A bonus of living in these less gentrified neighborhoods is that the variety of street food stalls is incredible and you'll find plenty of traditional Mexican dishes to try. I'd recommend moving here for the tacos alone!
Polanco is an upmarket neighborhood known for its high-end eateries and classy cocktail bars. The neighborhood is widely thought to be one of the city's safest which makes it a popular choice for families.
It's also home to some of the city's best galleries and museums, including the incredible National Museum of Anthropology. Polanco also borders Bosque de Chapultepec (the city's biggest park) so there's lots of green space to enjoy.
Rents typically match the high-class vibe of Polanco, but if you've got the budget, this neighborhood is a great option.

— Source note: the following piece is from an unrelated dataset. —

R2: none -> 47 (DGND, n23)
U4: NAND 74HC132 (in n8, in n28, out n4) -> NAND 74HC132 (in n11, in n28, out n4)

Centro, or downtown Mexico City, has a reputation for being a dirty, dangerous, and undesirable place for expats to live. However, there are some significant perks to picking the city center as your home. Everything you need is within walking distance, and there are fantastic transport links for getting to other parts of the city.
Rents are also much lower in the historic center and there isn't as much competition, so you're likely to get more for your money.

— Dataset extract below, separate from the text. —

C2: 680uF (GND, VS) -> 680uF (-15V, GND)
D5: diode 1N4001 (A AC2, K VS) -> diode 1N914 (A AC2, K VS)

In terms of safety, the area is definitely more rough and ready than Condesa, but I never felt unsafe there and in my six months in Mexico City, I didn't hear of other expats having any safety issues.
How to Get Around in Mexico City
Mexico City's public transport system is fantastic and is, in my opinion, better than any other system I've experienced in Latin America. The subway is the largest of its kind in Latin America and is simple to navigate, but can feel a little sketchy at night if you're alone. The MetroBus city buses are an excellent above-ground option that operates in a dedicated lane to avoid the city's notoriously bad traffic.
At the time of writing, both options are 6 pesos (around 34 cents) per ride, which must be paid for with a smart card. Cards can be purchased or topped up at stations. And, both modes of public transport have separate carriages for women, making it much safer for female expats.
Uber and DiDi are both cheap and reliable options if you'd rather travel by car, and you can hire electric scooters and mopeds via apps in the more central neighborhoods.
However, my personal favorite way of traversing the city is by bicycle. There are fantastic bike lanes throughout a lot of the city and despite the craziness of the traffic, I always felt safe cycling around. EcoBici is the city's official bike-share program, and there are stations all over the city. It's easy to sign up on the website and the app is great for finding stations wherever you are.
Fun Things to Do In and Around Mexico City
There's so much to do in and around Mexico's largest city that it's impossible to get bored. Here are some of my favorite ways to spend a day exploring and soaking up Mexican culture.
- Xochimilco - hire a colorful boat and cruise the waterways while enjoying floating food and drink vendors and mariachi bands. The atmosphere is super lively and is a must-experience activity if you live in or visit Mexico City.
- Ciclovia - every Sunday morning, Paseo de la Reforma (one of the city's main roads) is closed to traffic so Mexican residents and tourists can cycle, skate, or jog through the city. There's no better way to shake off a tequila hangover!
- Bosque de Chapultepec - this huge park is the lungs of the city and the perfect escape from air pollution. Check out the zoo and the castle or hire a bicycle and explore.
- Eat & drink - whether you book an official food tour or explore the city's eateries alone, no trip to Mexico City is complete without feasting on as many tacos as possible. Then, head to a mezcaleria to wash it down with a traditional tipple.
- Lucha Libre - Catching a live Mexican wrestling show is a wild way to spend an evening. Tickets can be bought at the door of Arena Mexico.
When you're itching for a break from the city life, there are a lot of great Central Mexico cities to visit for day trip or weekend getaway.
Will you Move to Mexico City?
For expats, Mexico City offers an affordable place to live and all the comforts and conveniences you could ever need. And, as I did, you'll find that the only real danger is that you'll never want to leave.